On the media frenzy around the 2002 Olympics: Because of the timing [the men’s competitors] were pretty isolated from it — the pairs competed Monday and Wednesday and we competed Tuesday and Thursday. We had the Olympic village but we also had hotel rooms that were much closer to the venue, because with security and with traffic and whatever, it was dicey getting to where you wanted to go on time. So both USFS and US Speed Skating booked rooms where it was a very short walk to the venue. So we were staying there and we were isolated from all the drama in the village, which was kind of nice. You could be away and be in a much more normal competition atmosphere, like going from practice to hotel and practice to hotel. And because we were just in and out so quickly and not all having the media exposure we had at the village — you’d walk into the dorm and there’d be all the headlines from the papers put up on the wall. So I think we were much less aware of the pairs scandal than we would have been at the village. So at any rate, like, I think because it was a medal event on Thursday for us — people definitely mentioned it at the press conference, but it took a couple of days to gain the momentum of being like this huge, epic, international scandal. So we were isolated from that a little bit, but I remember mentioning to [Alexei] Yagudin, like, who cares about the pairs, they’re done, this is our time [laughs]. Let’s talk about what we did today, they’ve had their moment, let’s get on with it. But of course that lasted for about a day, and it became this huge thing. But it was really quite funny, although this was a very blatant example with a whistleblower, and it was a little bit different from the toe-tapping scandal and whatnot, it became such a big deal for the media. But for us, we were like, yeah, this has kind of happened before. It’s surprising that it happened at the Olympics but it’s not shocking. It’s happened before and it’ll happen again.

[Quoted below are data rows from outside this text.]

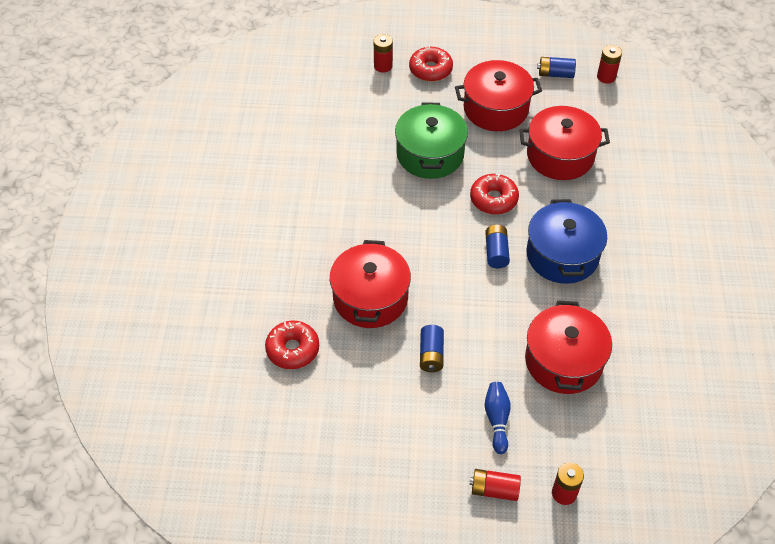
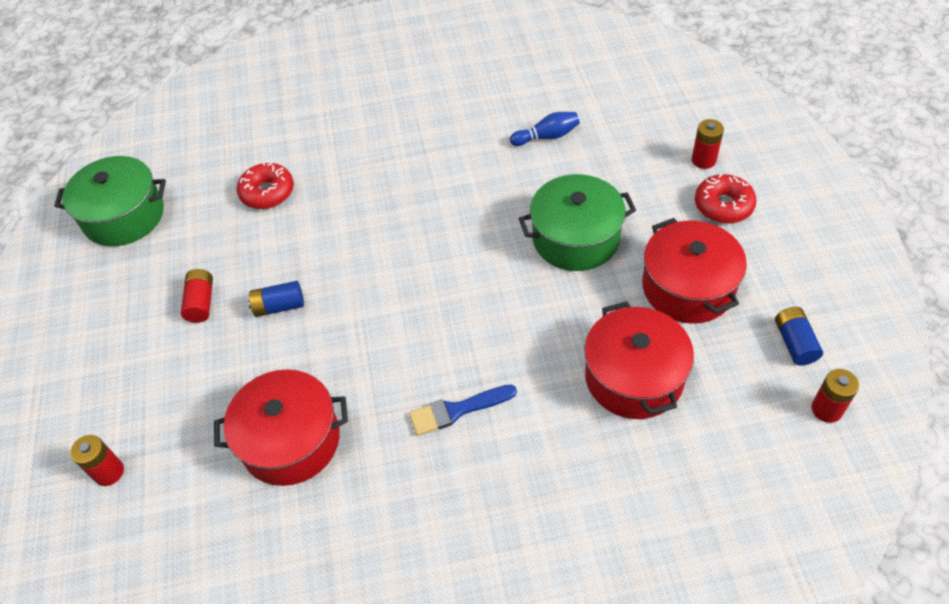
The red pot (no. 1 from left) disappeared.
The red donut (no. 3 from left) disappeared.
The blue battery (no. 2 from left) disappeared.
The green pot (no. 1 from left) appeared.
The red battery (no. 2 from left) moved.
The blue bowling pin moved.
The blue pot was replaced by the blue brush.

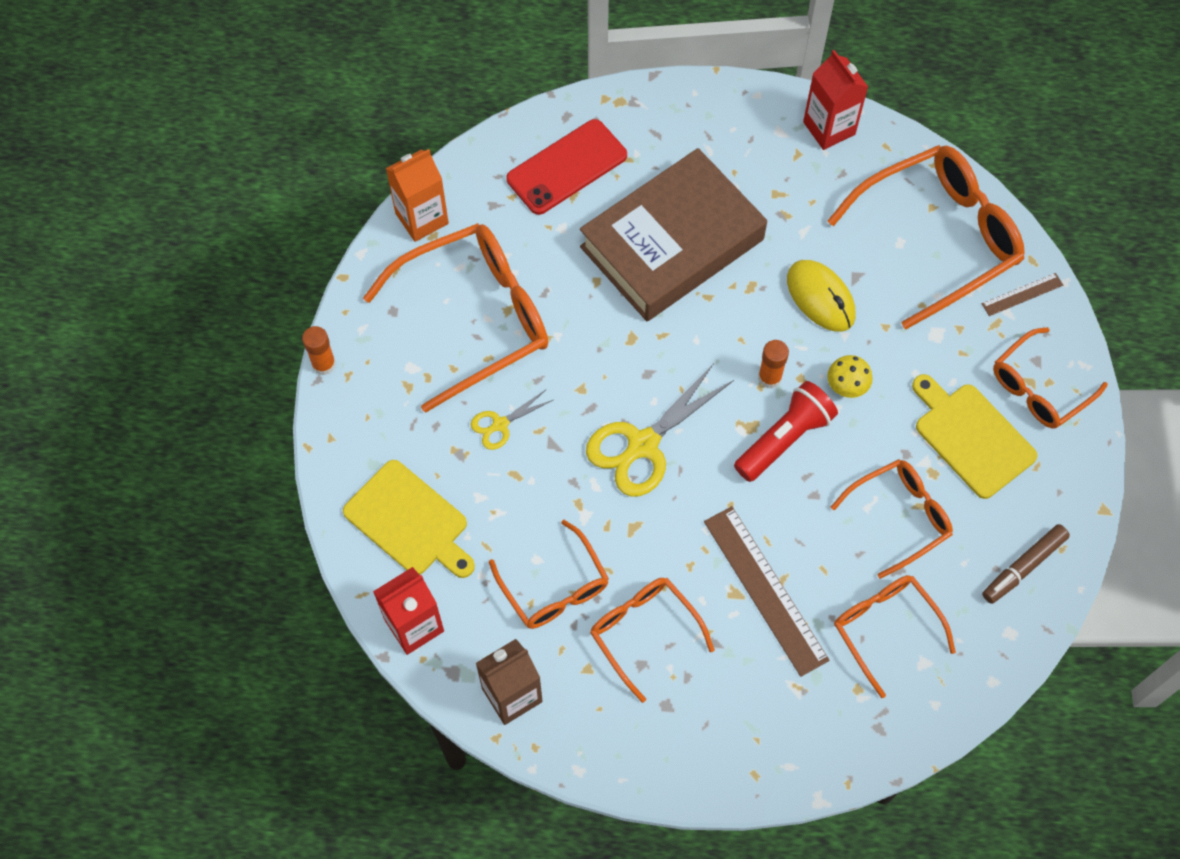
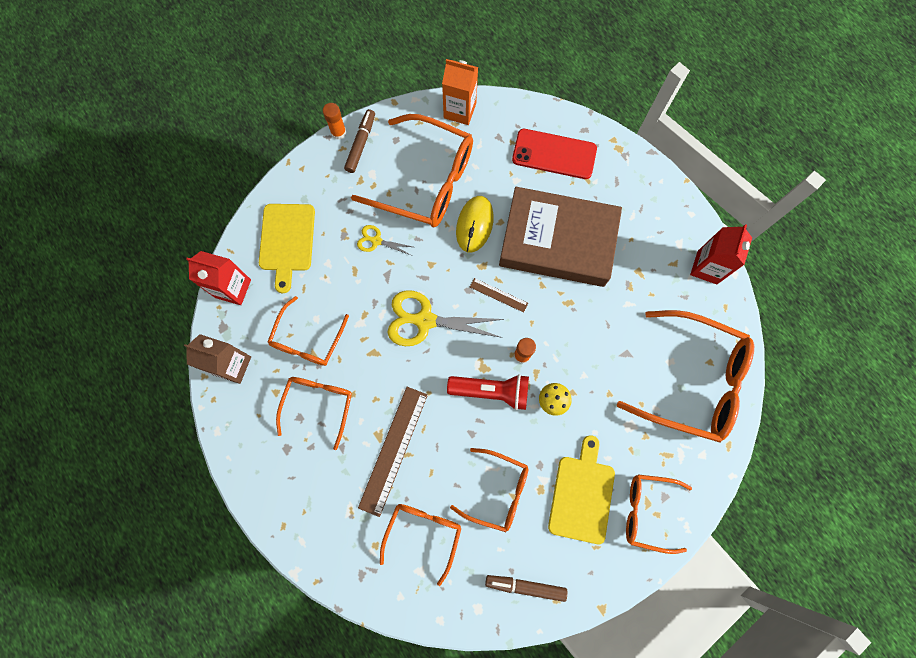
The brown marker (no. 1 from left) appeared.
The yellow mouse moved.
The brown ruler (no. 2 from left) moved.

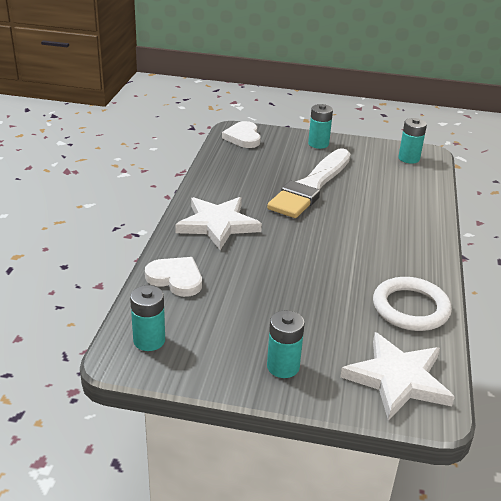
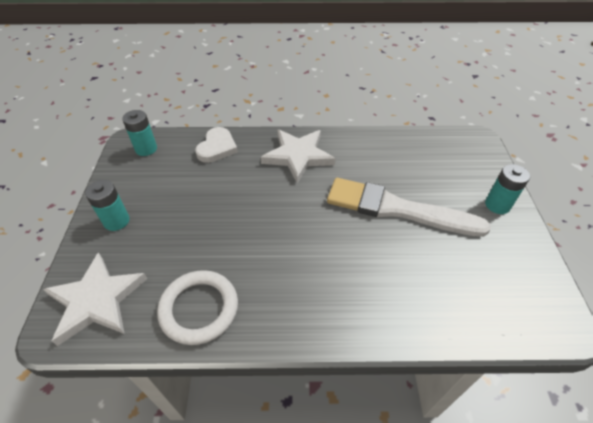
The white heart (no. 2 from left) disappeared.
The turquoise battery (no. 4 from left) disappeared.

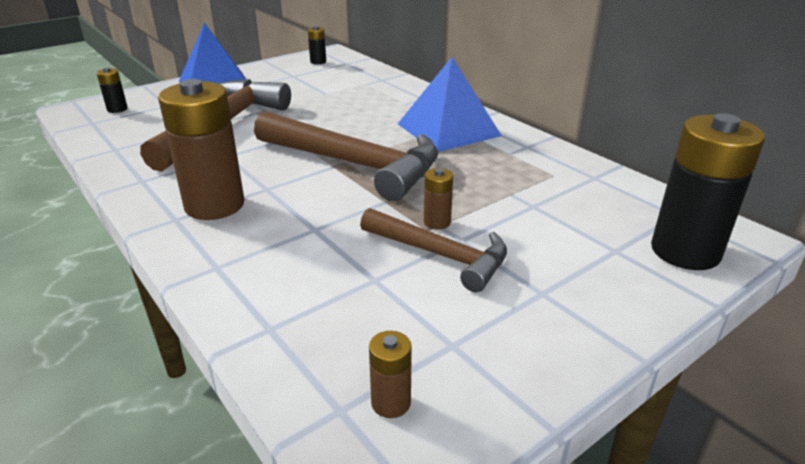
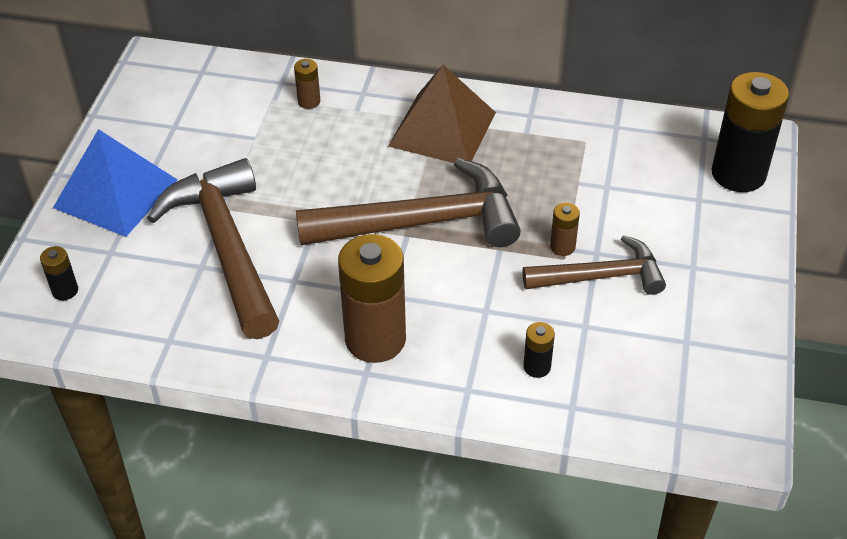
The black battery (no. 2 from left) moved.
The brown battery (no. 2 from left in the first image) moved.
The blue pyramid (no. 2 from left) became the brown pyramid.

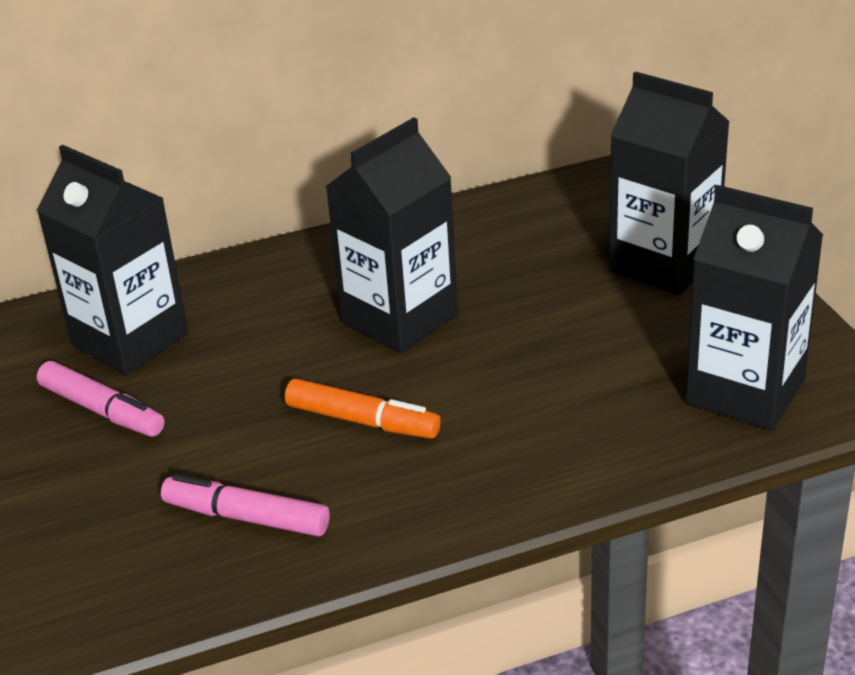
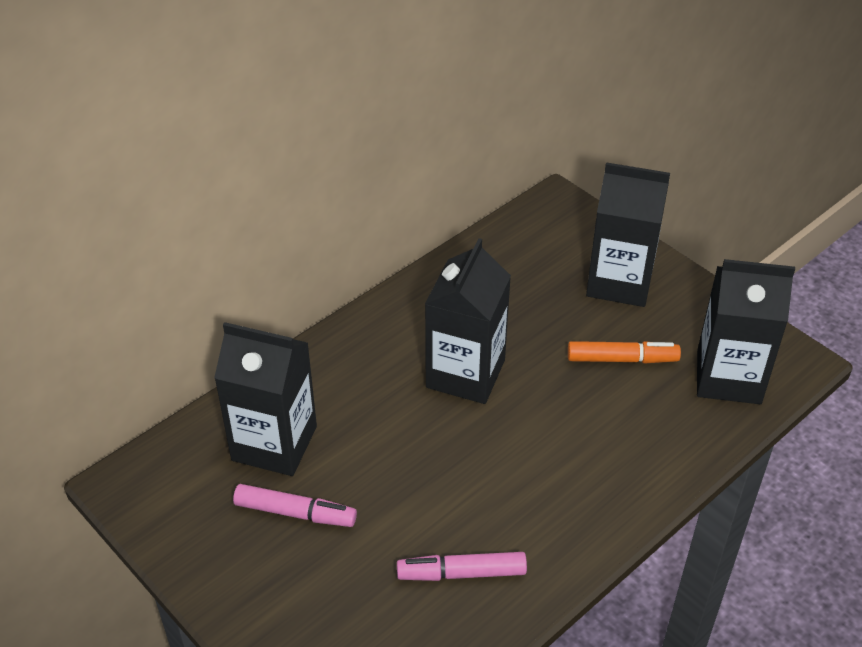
The orange marker moved.

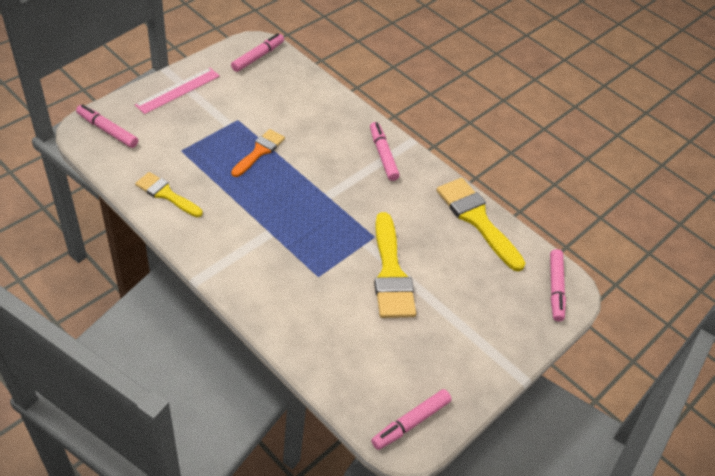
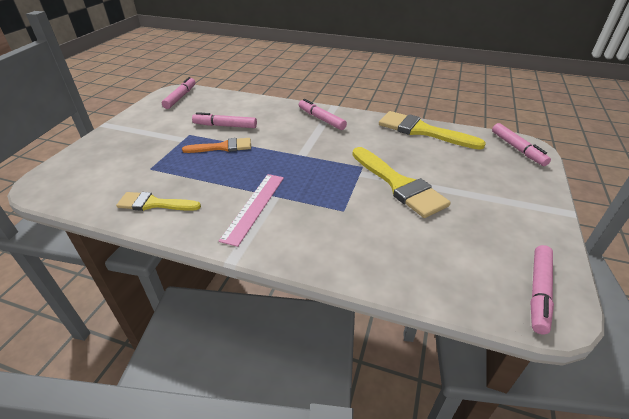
The pink marker (no. 1 from left in the first image) moved.
The pink ruler moved.
The orange brush turned 75 degrees clockwise.

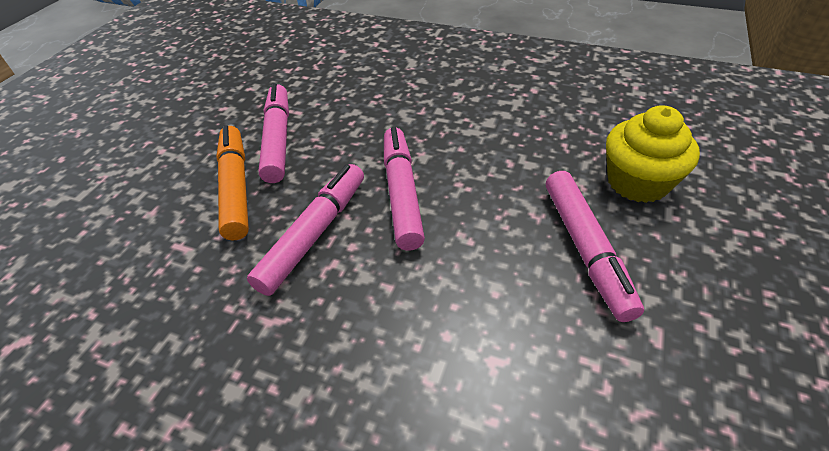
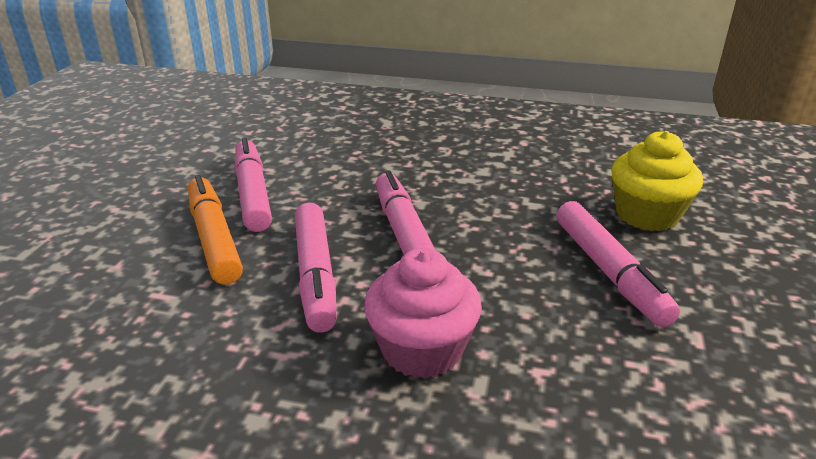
The pink cupcake appeared.
The pink marker (no. 2 from left) turned 150 degrees clockwise.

On the experience of competing at the Olympics: This is going to sound strange, but competing at the Olympics was probably easier than at Nationals. Because the Olympics is the ending, it’s what everybody wants to do. So by the time I was stepping on the ice for my short program, I had already won. I had already accomplished my goal, I was an Olympian, and I’d made it to the competition healthy and in one piece. That in and of itself was validation for all the years of hard work and all the sacrifices. And there was no pressure for me going in. It was my first Olympics and I had had a solid year. So going into Salt Lake City I was in the best shape of my life. I remember having practices there where I did not make a single mistake. So I felt like I was really on top of my game and ready to compete.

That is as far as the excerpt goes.